The ASICS Novablast line has always leaned towards the softer end of the daily trainer spectrum, and the fifth iteration pushes the dial further in that direction without losing the springy, high-cadence personality that earned the previous versions their following. The headline change for 2026 is the midsole, which swaps the earlier FF Blast Plus Eco foam for a new formulation ASICS calls FF Blast Max — a compound that lab tests have pegged at around 38 per cent softer than the industry average while retaining better rebound than earlier generations of the Novablast. At 41mm of stack at the heel and 33mm at the forefoot, the Novablast 5 sits comfortably within the max-cushion daily trainer category now occupied by the likes of the New Balance 1080v14 and the Nike Vomero 18, but at a retail price of £140 it undercuts most of its natural rivals by a useful margin.

On foot, the shoe feels quieter than its specs suggest.

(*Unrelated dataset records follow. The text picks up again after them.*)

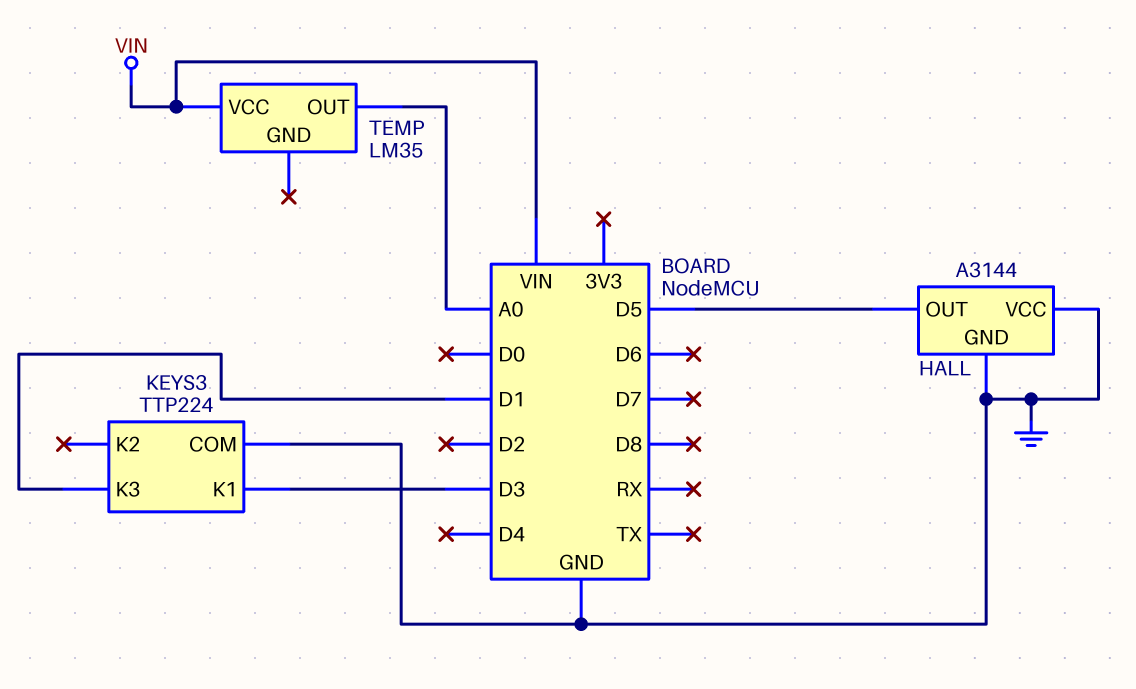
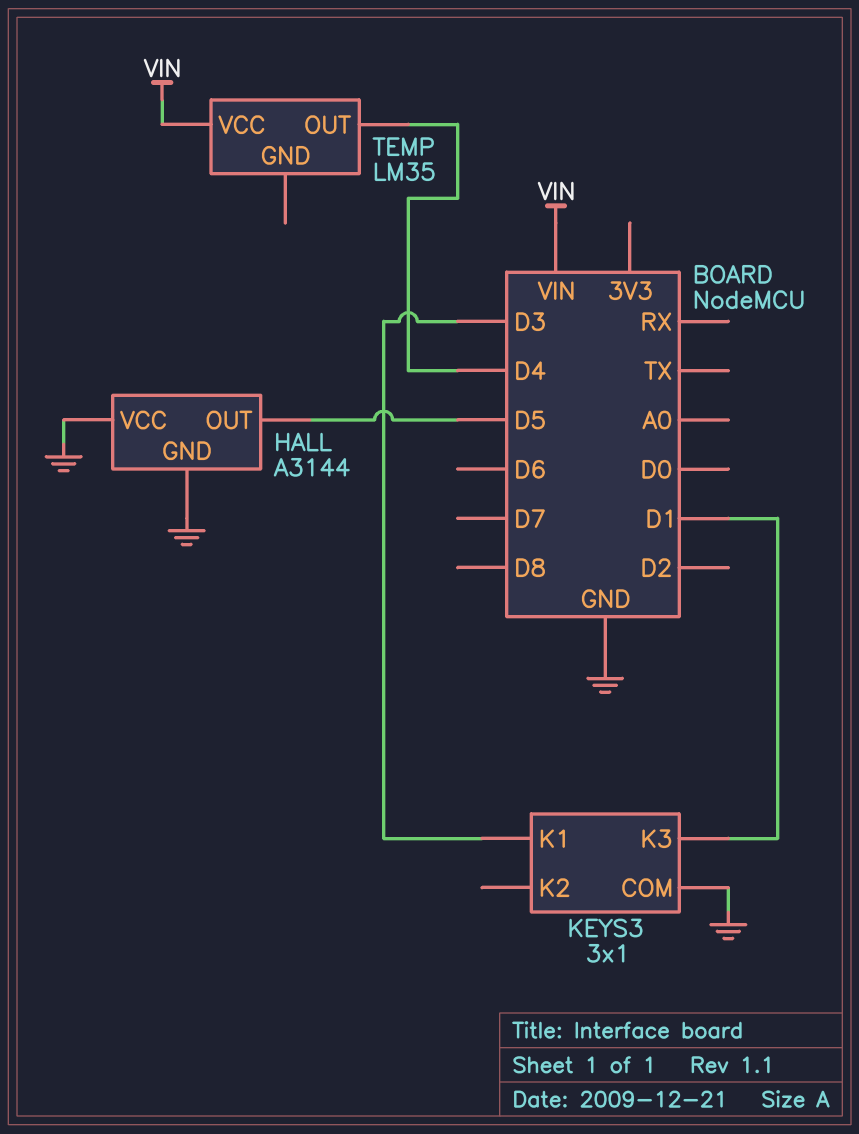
KEYS3: TTP224 -> 3x1
TEMP pin OUT: A0 -> D4

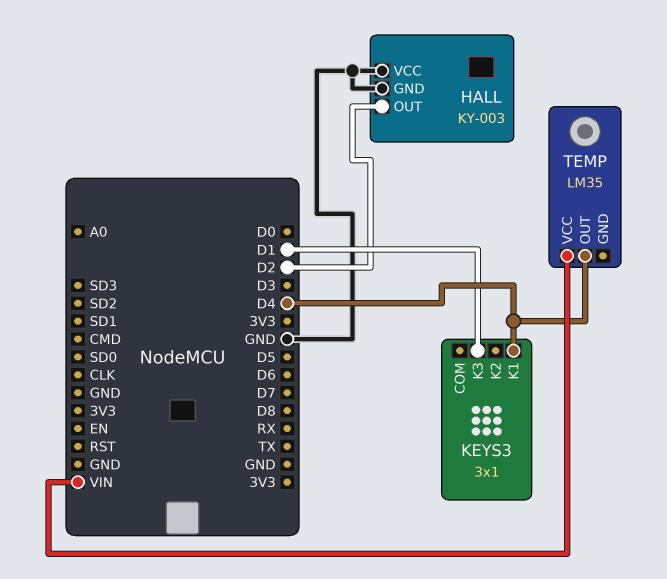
HALL: A3144 -> KY-003
HALL pin OUT: D5 -> D2
KEYS3 pin COM: GND -> none
KEYS3 pin K1: D3 -> D4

The rocker has been refined to deliver a smoother transition than the Novablast 4, which could feel bouncy to the point of distraction under heavier runners. The reshaped geometry plays particularly well in the 5:00-to-5:30 per kilometre range, where the Novablast 5 settles into an easy, unrushed rhythm that encourages longer easy efforts without the hot-spots that the earlier model sometimes produced around the fifth metatarsal. A thinner engineered mesh upper and a reshaped collar address another long-standing criticism, with testers reporting fewer heel-slip complaints than at any point in the line's history. The tongue is lightly padded and gusseted, and the laces hold position reliably through varied terrain.

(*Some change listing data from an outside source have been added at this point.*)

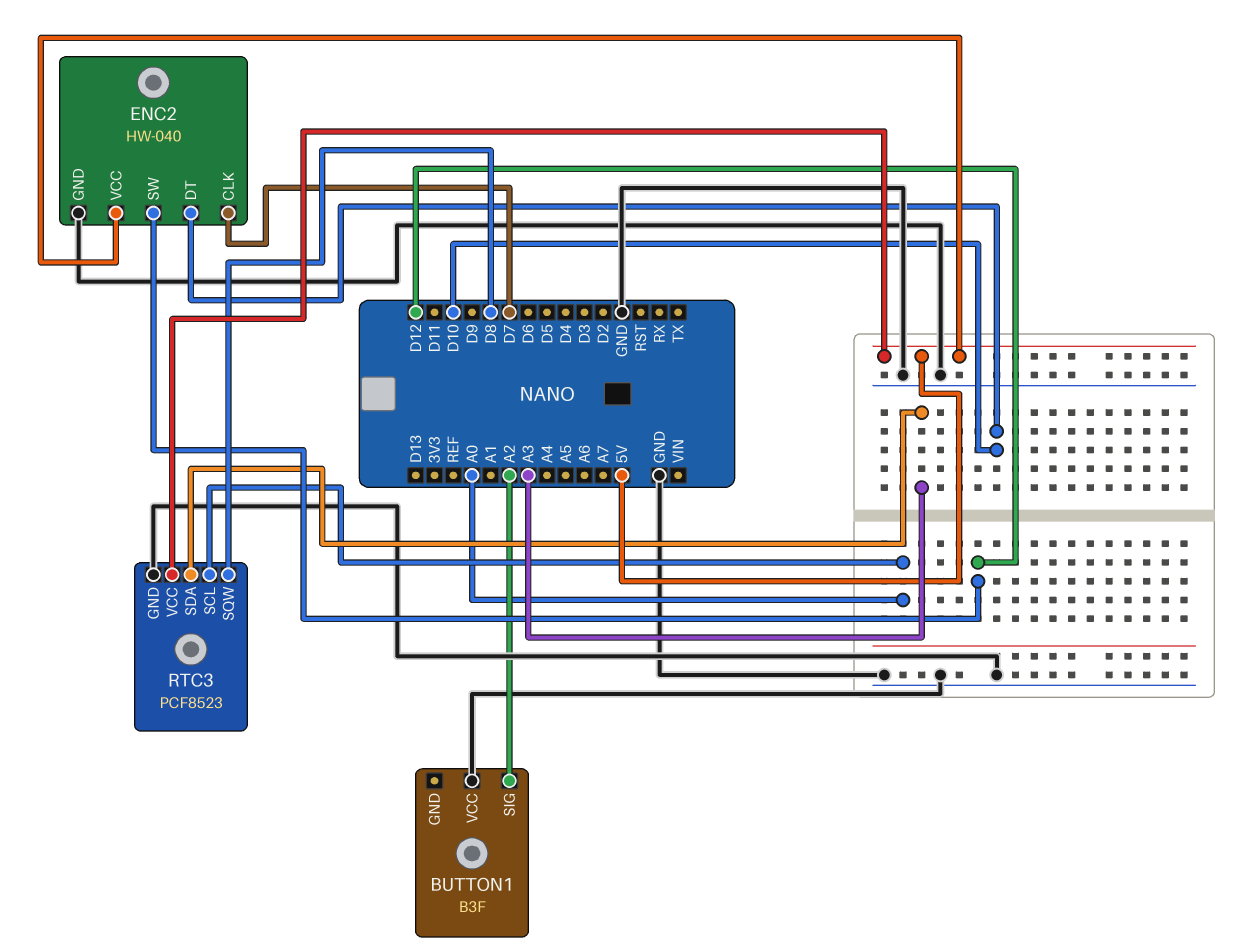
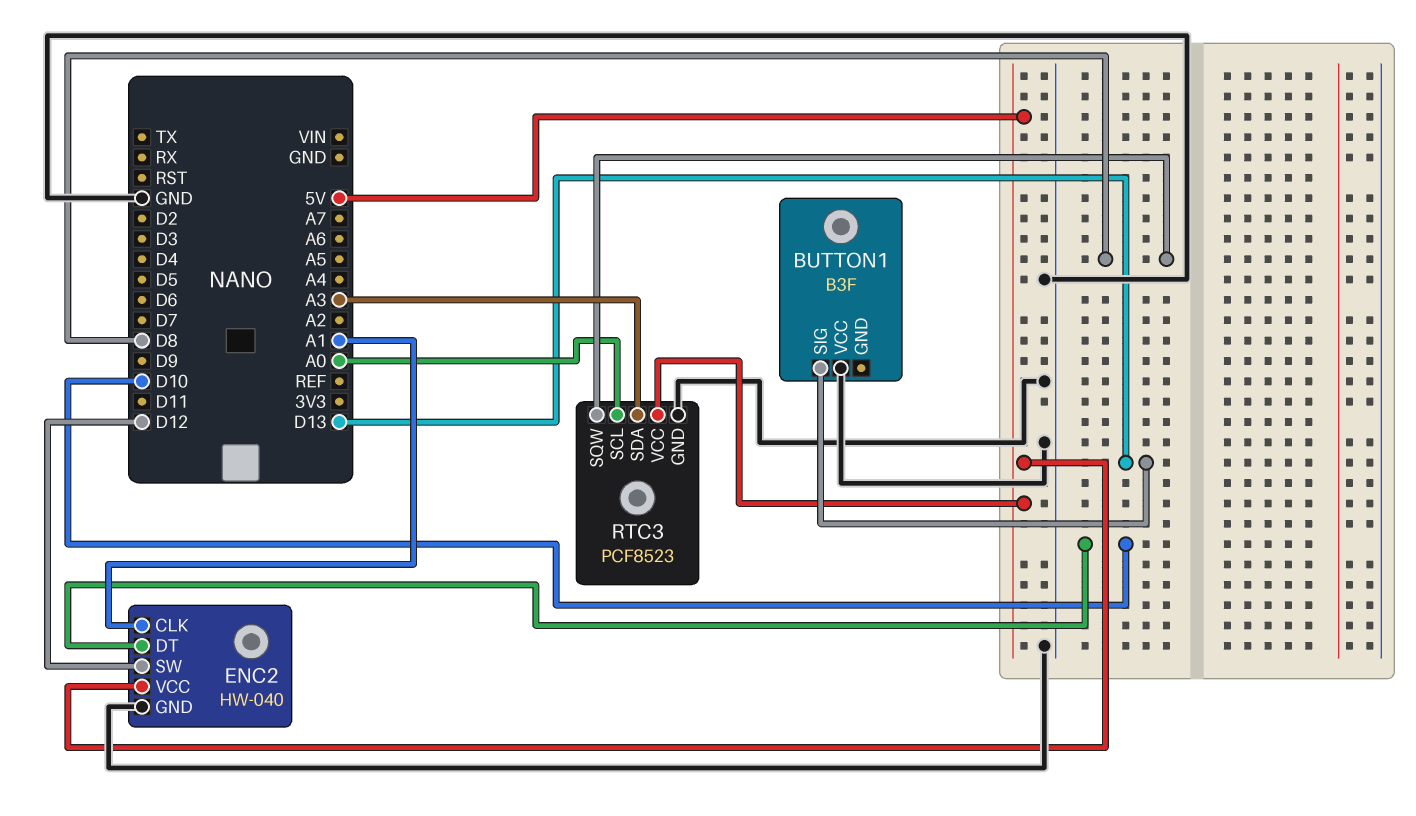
BUTTON1 pin SIG: A2 -> D13
ENC2 pin CLK: D7 -> A1

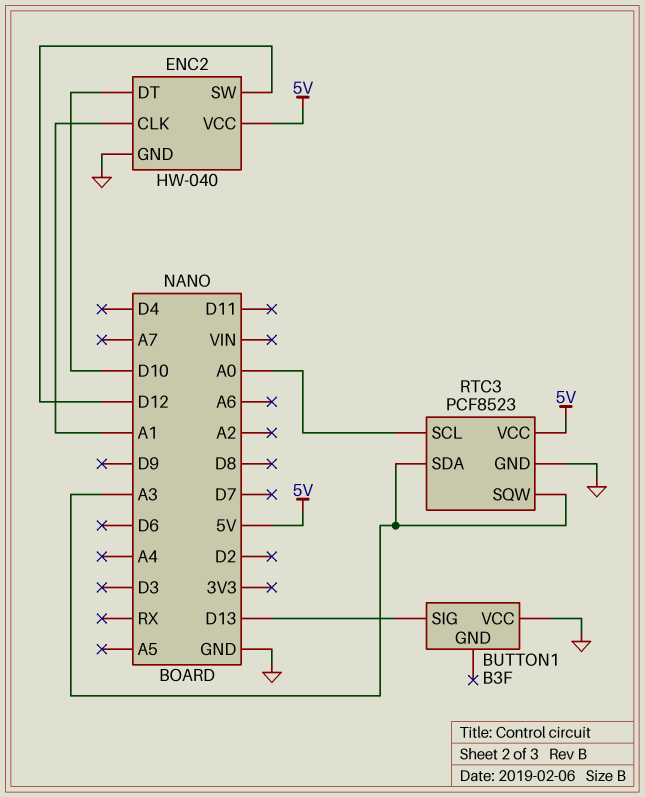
RTC3 pin SQW: D8 -> A3

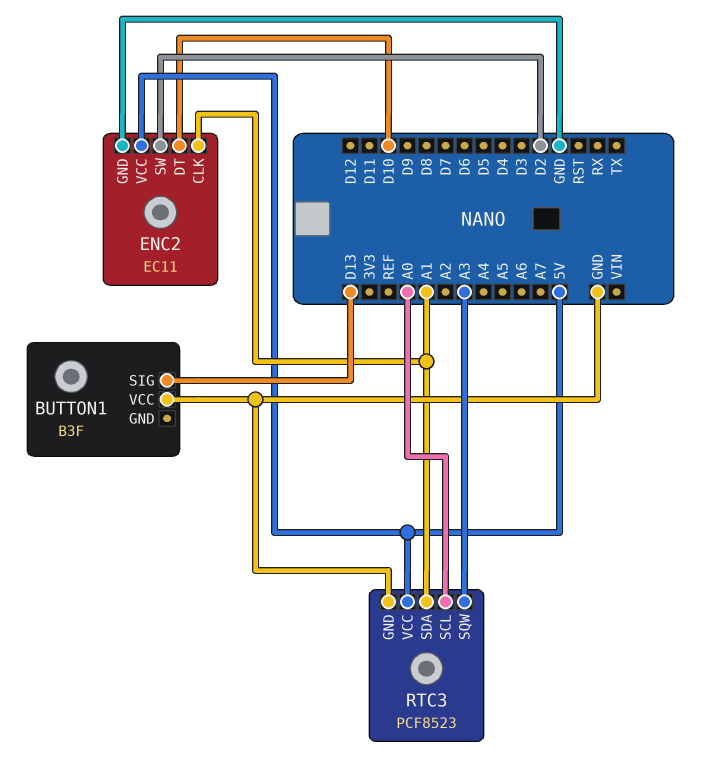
ENC2: HW-040 -> EC11
ENC2 pin SW: D12 -> D2
RTC3 pin SDA: A3 -> A1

Outsole durability has always been the Novablast's soft spot, and ASICS has made visible concessions here. The AHAR Plus rubber pods have been enlarged under the heel and forefoot while the exposed foam through the midfoot remains roughly the same. In testing through wet early-April conditions the grip proved competent on damp pavement and on the kind of light trail that a shoe in this category is likely to encounter, though a dedicated trail outing would still favour a more aggressive lug pattern. After 200 kilometres of mixed running, the heel bevel on both our review pairs showed the familiar Novablast-era smoothing, but far less cracking through the exposed midfoot foam than the Novablast 4 displayed at the same point.

The Novablast 5 is unambiguously best-suited to neutral runners with a relaxed gait and a taste for soft ride. Heavier runners will likely find the high stack more playful than stable, and anyone who prefers a firmer, more ground-connected feel — particularly fans of the Saucony Kinvara or the Brooks Hyperion — will find the Novablast 5 too marshmallowy for their liking. Paired with the ASICS Magic Speed 4 for workouts and the Metaspeed Sky Paris for race day, the Novablast 5 completes a sensible three-shoe rotation for recreational marathoners, and the reduced weight — 247 grams in a men's UK 9 — makes it viable for cruise-pace long runs up to half marathon distance. For heavier tempo days, most runners will still reach for a plated super-trainer.

Value is where the Novablast 5 makes its most convincing case. At £140 it is materially cheaper than the Mizuno Neo Vista (£180), Nike Vomero 18 (£150) and New Balance Rebel v5 (£145), yet its FF Blast Max midsole puts it into the same conversation for softness and energy return. There is no carbon plate and no attempt to masquerade as a race shoe, and that restraint feels appropriate: ASICS has finally produced a Novablast that knows precisely what it wants to be. For runners logging five to seven easy-paced sessions a week, or for newer runners looking for a single shoe to cover all duty outside workouts, the Novablast 5 is the most convincing daily trainer the brand has made since the Gel-Nimbus 26 — and the most bang-for-buck option in its category for 2026.